Naked Security Naked Security

Why some gift cards are still a gift to hackers

Even when warned about how easy their cards were to beat, some vendors failed to take any steps to prevent it

Gift cards are convenient, which is why they are so popular. If you can’t think of what to get for someone, they are an easy way to cover your bases without having to spend all night trying to think up the perfect thing. Unfortunately, they are also convenient for hackers.

Demonstrating just how easy became a project for Will Caput, a professional pen-tester, starting about two years ago. And that led to a presentation at Toorcon: San Diego this past weekend titled “Cash in the Aisles: How gift cards are easily exploited“.

In his summary, Caput noted that most people think gift cards “must be activated to have any monetary value”.

Not for anybody with some hacking skills, though, as he went on to say:

Weaker security features than the average credit card makes these gift cards nearly as valuable as cash. Mass produced, their numbers follow a predictable pattern and have limited built-in security, such as a chip or PIN, to prevent fraud.

Not that this is a new problem. Gift cards have been a target of an endless variety of scams pretty much since they came into being. In the past, thieves would “sniff” the magnetic strip on the back with a scanner and then clone it.

In 2013, a Subway franchise owner and a partner hacked into at least 13 Subway point-of-sale (PoS) systems and fraudulently added at least $40,000 to Subway gift cards. They also sold other fraudulent cards on eBay and Craigslist. Fortunately, they got caught.

There are ongoing social media scams that trick people into thinking they can get a free gift card from major retailers ranging from Amazon  to Walmart, Ikea, Starbucks, CostCo, Argos and more.

But Caput’s project showed that hackers with even basic skills can turn gift cards into cash before anybody activates them, and without needing to trick anybody. He told Wired, prior to his talk at Toorcon, that since it is easy to grab a stack of unactivated cards – vendors don’t mind since they let customers load them with value online – he discovered that most of the string of numbers on gift cards from multiple vendors are the same except for one that changes with every card, plus the last four digits, which appeared to be random.

By visiting the website that the vendor uses to check a card’s value, and then running the brute-force software Burp Intruder on the last four digits, it took him about 10 minutes to discover which cards had how much value.

With that information, a hacker can use the card on the vendor’s e-commerce page.
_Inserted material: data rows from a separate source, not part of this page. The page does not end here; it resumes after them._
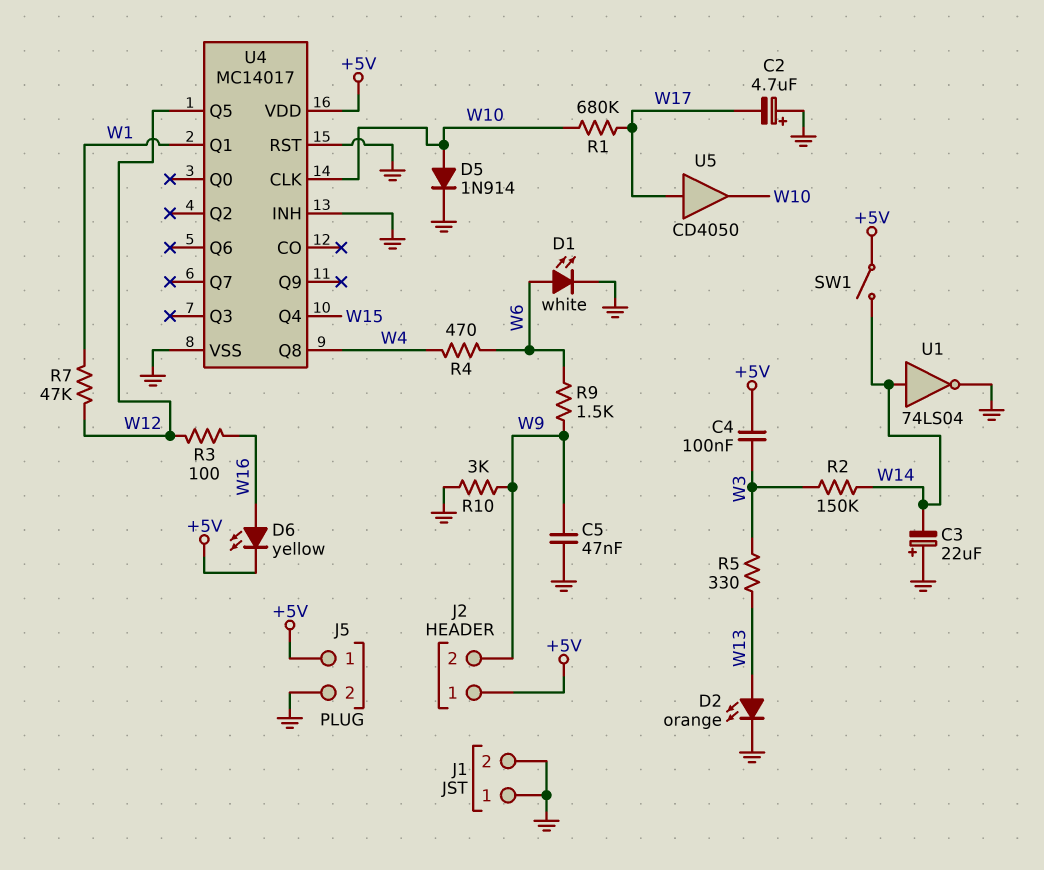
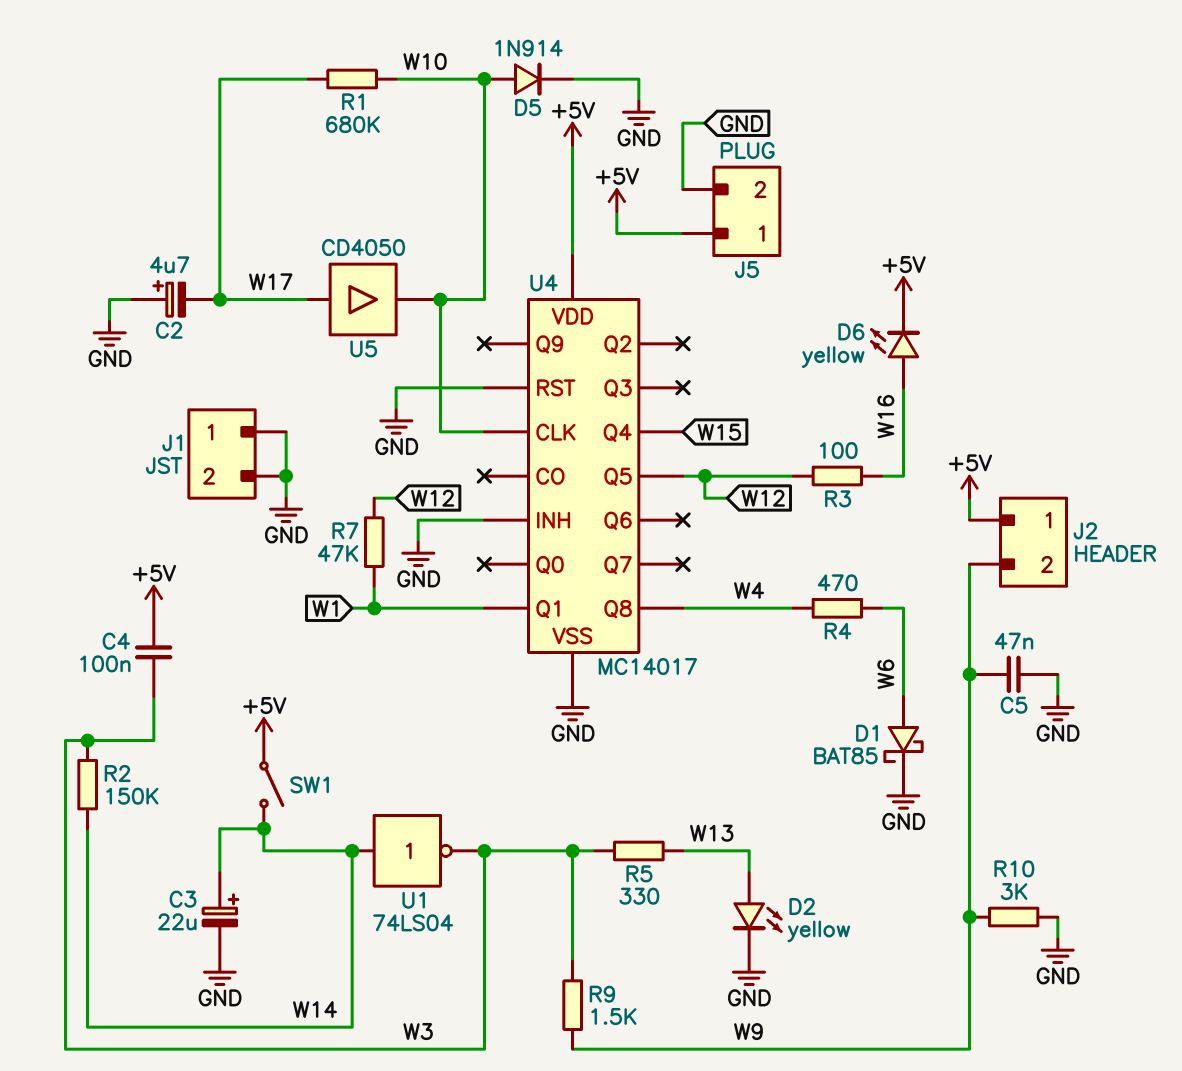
C3: 22uF (plus GND, minus W14) -> 22uF (plus W14, minus GND)
D1: LED white (A W6, K GND) -> schottky BAT85 (A W6, K GND)
D2: LED orange (A W13, K GND) -> LED yellow (A W13, K GND)
R9: 1.5k (W6, W9) -> 1.5k (W3, W9)
U1: NOT 74LS04 (in W14, out GND) -> NOT 74LS04 (in W14, out W3)

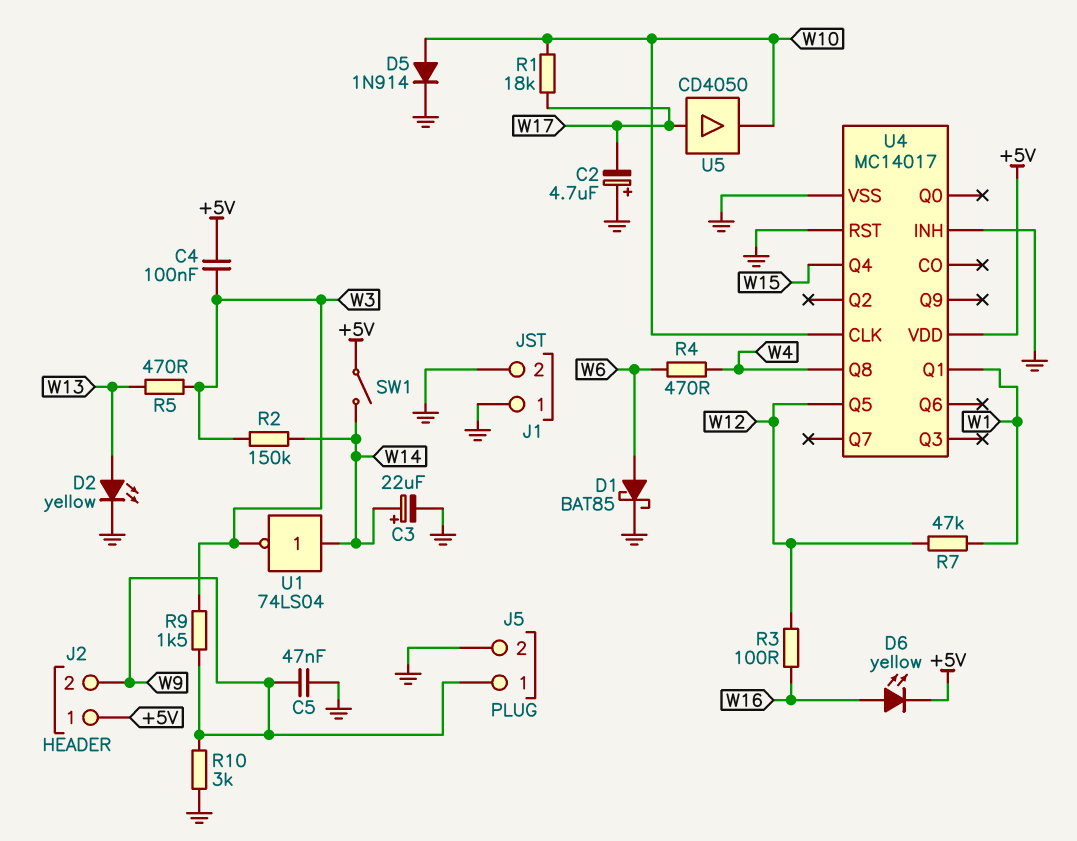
J5 pin 1: +5V -> W9
R1: 680k (W10, W17) -> 18k (W10, W17)
R5: 330 (W3, W13) -> 470 (W3, W13)

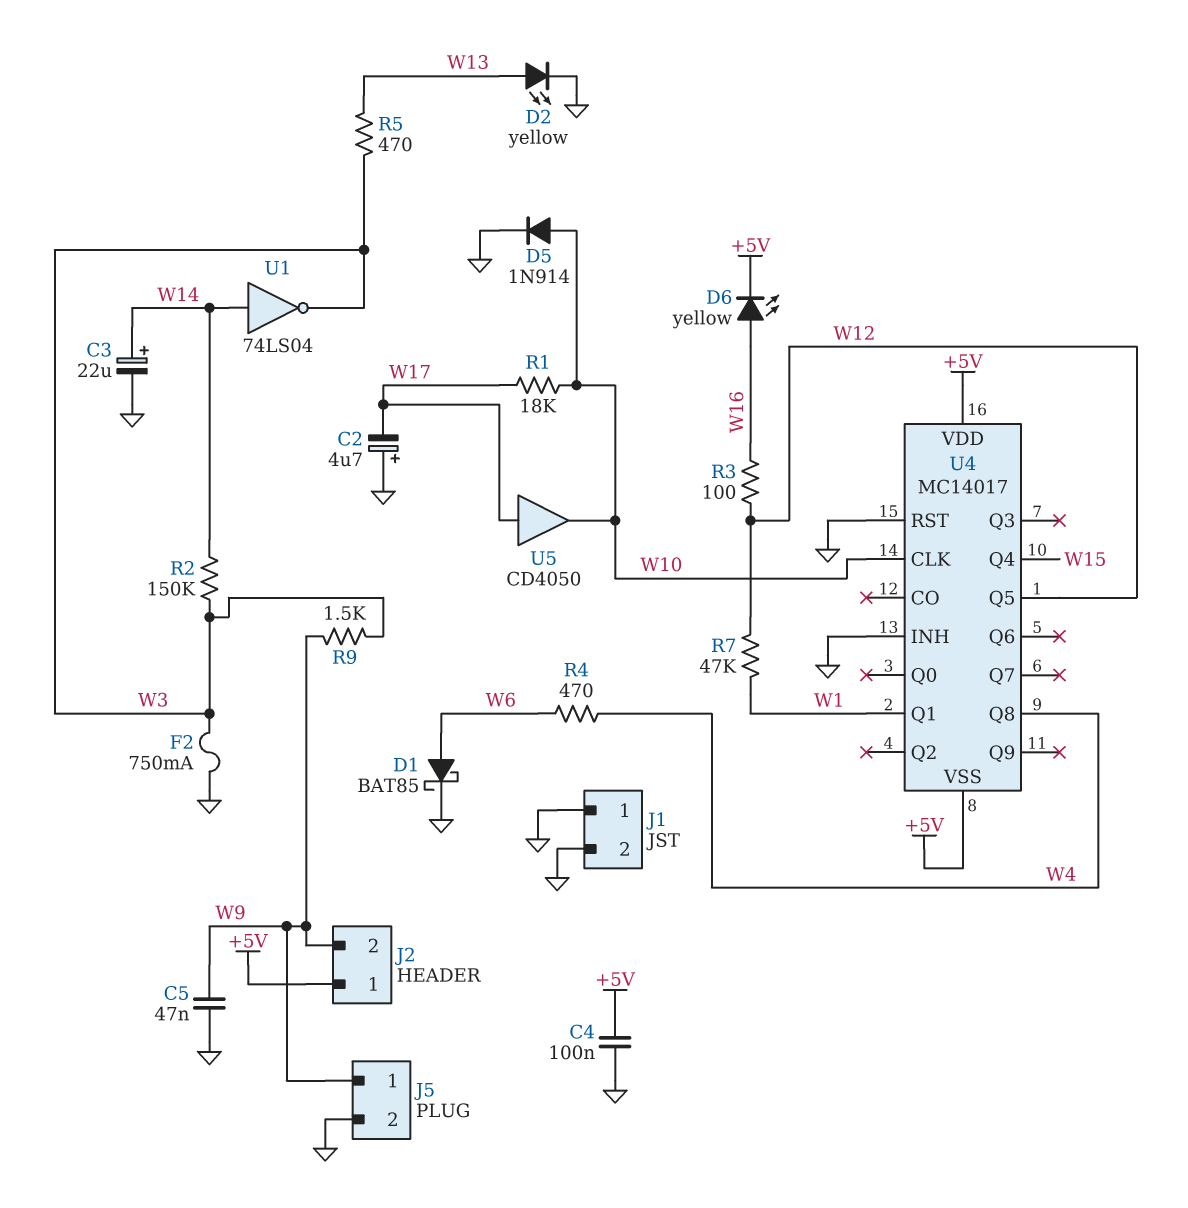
C4: 100nF (+5V, W3) -> 100nF (+5V, GND)
F2: none -> 750mA (GND, W3)
R10: 3k (GND, W9) -> none
SW1: switch (+5V, W14) -> none
U4 pin VSS: GND -> +5V

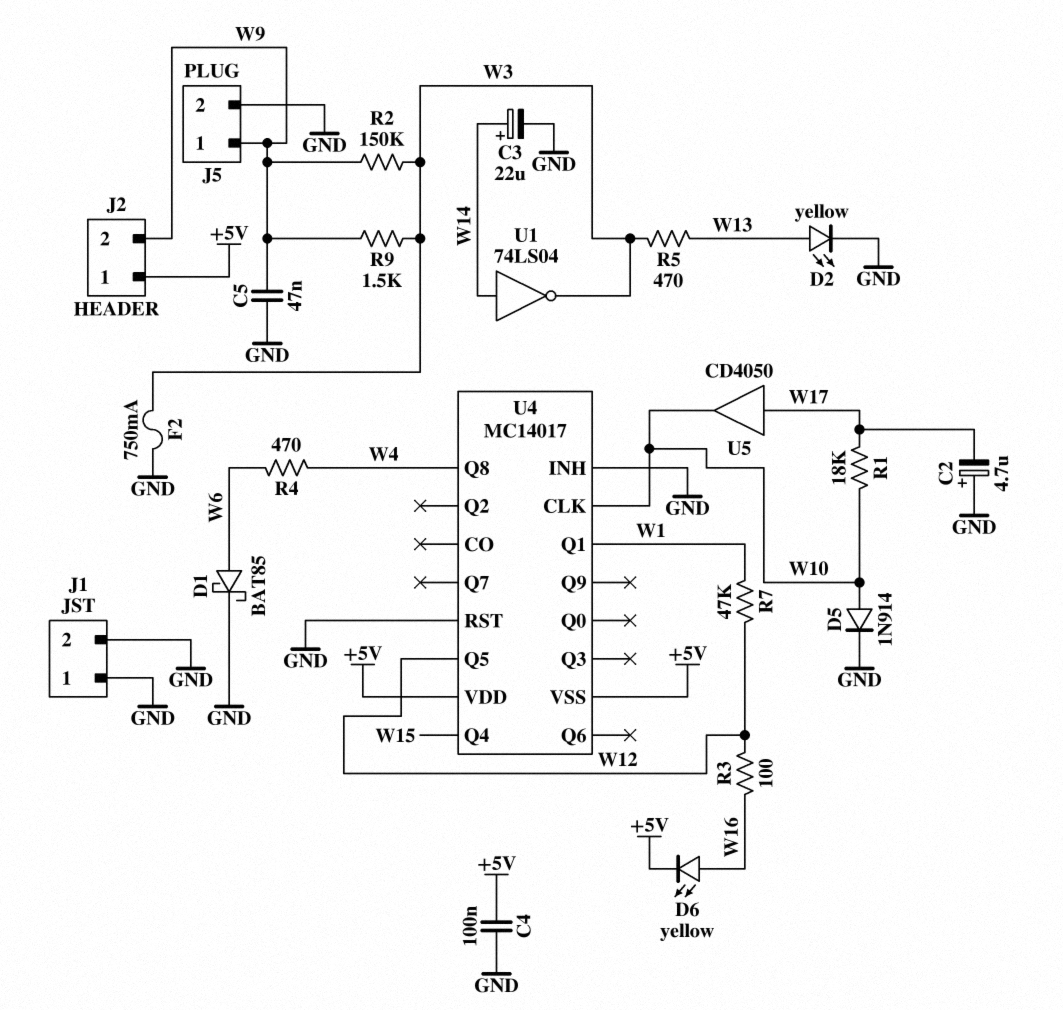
R2: 150k (W3, W14) -> 150k (W3, W9)

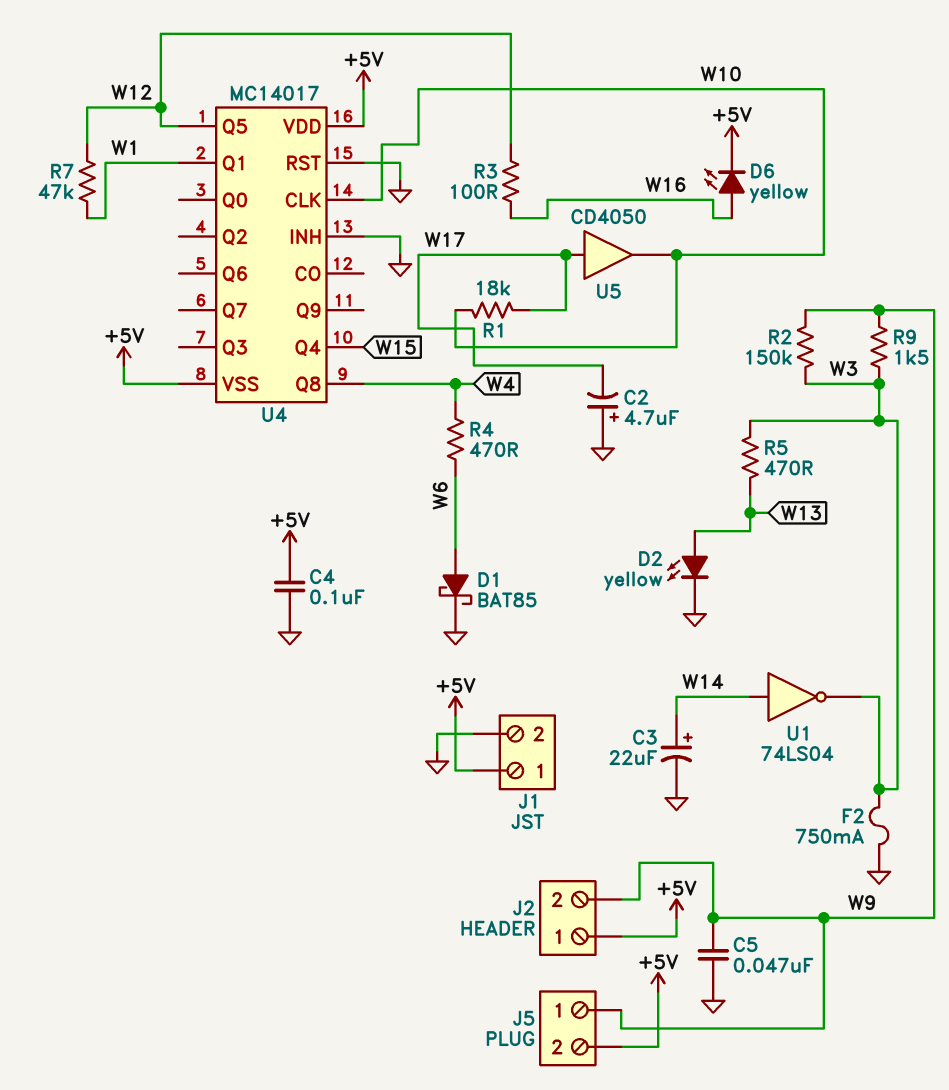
D5: diode 1N914 (A W10, K GND) -> none
J1 pin 1: GND -> +5V
J5 pin 2: GND -> +5V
Caput said he even wrote them to a blank, plastic card with a $120 magnetic-strip writing device available on Amazon, and said most retailers would accept the card – although he said he only asked for the balance and didn’t make purchases.

Caput said he notified retailers of the flaw, and some responded by improving their security in a variety of ways – by taking down the web pages that let users check their value online, requiring users to verify their cards’ values by phone or by adding CAPTCHAs to their web pages.

But he said other vendors, who he didn’t name, didn’t do much of anything or made changes that were easy for him to defeat. Even if a vendor demands a PIN, besides the number on the card, he said Burp Intruder could defeat that as easily as it did the last four numbers on the card.

Evidence supporting the credibility of his findings came in a report earlier this year, which found that the number of discussions about stolen gift cards had spiked on the dark web marketplace AlphaBay between November 2016 and this past July, when the FBI shut down AlphaBay. The report said hackers were able to steal the value of the cards using the same technique Caput had reported.

The recommended fixes aren’t complicated: use strong CAPTCHAs and use scratch-away coverings on the numbers. Most important, don’t leave the cards sitting on a counter for a hacker to grab and then return.

And for those looking for an easy gift that you don’t have to think about – it would be wise to think about the fact that somebody else might have drained the value of that card before your recipient even gets it.

Which would mean your gift would be worthless. Not a good way to cover your bases.